Не трудно заметить, что и Леонид Гроссман, и Аарон Штейнберг оба проявили максимальную деликатность в своих характеристиках и окончательных выводах. Каждый из них, оперируя одним и тем же набором фактов, интерпретировал их таким образом, чтобы как можно дальше отвести тень неприглядных обвинений от русского гения. Им это явно удалось и тема «Достоевский и еврейство» в научном сообществе стала считаться в целом раскрытой. Об этом в частности свидетельствует то, что ни в одном из трех сборников статей «О Достоевском», изданных пражским Международным обществом Ф. Достоевского под редакцией А. Бема (1929, 1933, 1936), еврейская тема, столь остро дискутировавшаяся в русском Зарубежье, ни в каком виде не затрагивается, см. — [ПЛЕТНЕВ Р. (I). С. 25]. Нами найдены всего две довоенные зарубежные работы, в которых обращается внимание на отношение Достоевского к евреям: обзорная статья Джошуа Кунитца «Русская литература и евреи» (1929) [KUNITZ] и большая, но не привлекшая к себе внимания научного сообщества статья М. Шварца «Достоевский и иудаизм» (1933) [SCHWARZ]. В 1966 г. в «Новом журнале, была опубликована работа покойного уже к тому времени публициста-эмигранта П. А. Берлина «Достоевский и евреи» [БЕРЛИН], также не заинтересовавшая достоевсковедов. Т. о., в течение нескольких десятилетий к этой теме по существу никто из ученых-достоевскове-дов ни на Западе, ни в СССР не возвращался.
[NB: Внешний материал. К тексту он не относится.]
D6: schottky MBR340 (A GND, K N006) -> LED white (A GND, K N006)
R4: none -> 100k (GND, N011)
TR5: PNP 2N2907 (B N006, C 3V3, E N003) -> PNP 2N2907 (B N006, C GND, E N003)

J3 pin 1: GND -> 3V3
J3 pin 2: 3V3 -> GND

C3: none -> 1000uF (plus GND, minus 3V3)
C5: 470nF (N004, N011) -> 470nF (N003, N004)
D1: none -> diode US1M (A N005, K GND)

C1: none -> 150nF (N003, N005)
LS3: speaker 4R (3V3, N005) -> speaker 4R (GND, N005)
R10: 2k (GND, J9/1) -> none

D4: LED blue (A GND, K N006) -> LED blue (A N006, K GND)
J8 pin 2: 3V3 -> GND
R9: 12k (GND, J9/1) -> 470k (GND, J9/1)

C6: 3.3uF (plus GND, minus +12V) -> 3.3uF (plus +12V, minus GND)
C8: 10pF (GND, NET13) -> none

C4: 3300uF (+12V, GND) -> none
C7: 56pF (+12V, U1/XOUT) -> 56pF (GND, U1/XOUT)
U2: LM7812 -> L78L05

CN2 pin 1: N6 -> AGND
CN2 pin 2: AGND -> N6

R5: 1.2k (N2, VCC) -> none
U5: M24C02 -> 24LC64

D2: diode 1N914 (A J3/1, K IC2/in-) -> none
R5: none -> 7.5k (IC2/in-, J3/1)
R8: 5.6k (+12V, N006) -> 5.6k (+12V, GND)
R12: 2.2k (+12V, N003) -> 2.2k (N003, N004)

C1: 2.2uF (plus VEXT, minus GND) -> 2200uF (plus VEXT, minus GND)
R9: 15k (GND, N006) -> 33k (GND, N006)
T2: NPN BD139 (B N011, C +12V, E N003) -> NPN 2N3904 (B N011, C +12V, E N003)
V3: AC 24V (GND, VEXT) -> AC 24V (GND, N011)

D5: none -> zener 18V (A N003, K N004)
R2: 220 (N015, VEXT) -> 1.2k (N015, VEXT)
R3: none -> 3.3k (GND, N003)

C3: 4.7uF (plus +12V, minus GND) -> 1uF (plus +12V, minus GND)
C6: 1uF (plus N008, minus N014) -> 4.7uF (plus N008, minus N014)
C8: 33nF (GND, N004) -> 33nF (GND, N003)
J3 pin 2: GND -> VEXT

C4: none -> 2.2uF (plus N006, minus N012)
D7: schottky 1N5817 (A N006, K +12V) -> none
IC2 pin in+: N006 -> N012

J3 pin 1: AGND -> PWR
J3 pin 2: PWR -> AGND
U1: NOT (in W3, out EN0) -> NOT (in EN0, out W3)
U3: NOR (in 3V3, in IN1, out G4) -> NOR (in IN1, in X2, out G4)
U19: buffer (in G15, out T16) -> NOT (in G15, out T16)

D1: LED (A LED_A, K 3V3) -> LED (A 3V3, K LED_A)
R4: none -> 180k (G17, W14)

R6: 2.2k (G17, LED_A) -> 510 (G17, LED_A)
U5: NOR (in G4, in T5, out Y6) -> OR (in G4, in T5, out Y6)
Но вот в 1971 г. издательство Мельбурнского университета (Австралия) выпустило в свет монографию русского историка литературы-эмигранта Дмитрия Гришина «Достоевский — человек писатель и мифы», полностью посвященную теме «Достоевский и его “Дневник писателя”». В главе «Проблемы “Дневника писателя”» этой книги, состоящей из одиннадцати тематических подразделов, один из них называется «Еврейский вопрос». Оставляя безо всякого внимания обсуждаемые выше работы Леонида Гроссмана[531] и Аарона Штейнберга, Гришин, отметив как литературно-биографический факт, что:
О евреях Достоевский писал часто и не только в «Дневнике». Он упоминал о них в романах и письмах. Большею частью упоминания были нелестные. В «Дневнике» он подводит итоги и делает определенные выводы. На эти выводы обычно не обращалось внимания многочисленными исследователями творчества Достоевского. Всеми как бы молчаливо признавалось, что Достоевский заблуждался и что нет смысла говорить об ошибках и заблуждениях гения. Мы думаем, что для понимания Достоевского необходимо выяснить и его отношение к евреям, так как, избегая этого выяснения, мы молчаливо признаем, что Достоевский был антисемитом. Такое признание хуже обвинения.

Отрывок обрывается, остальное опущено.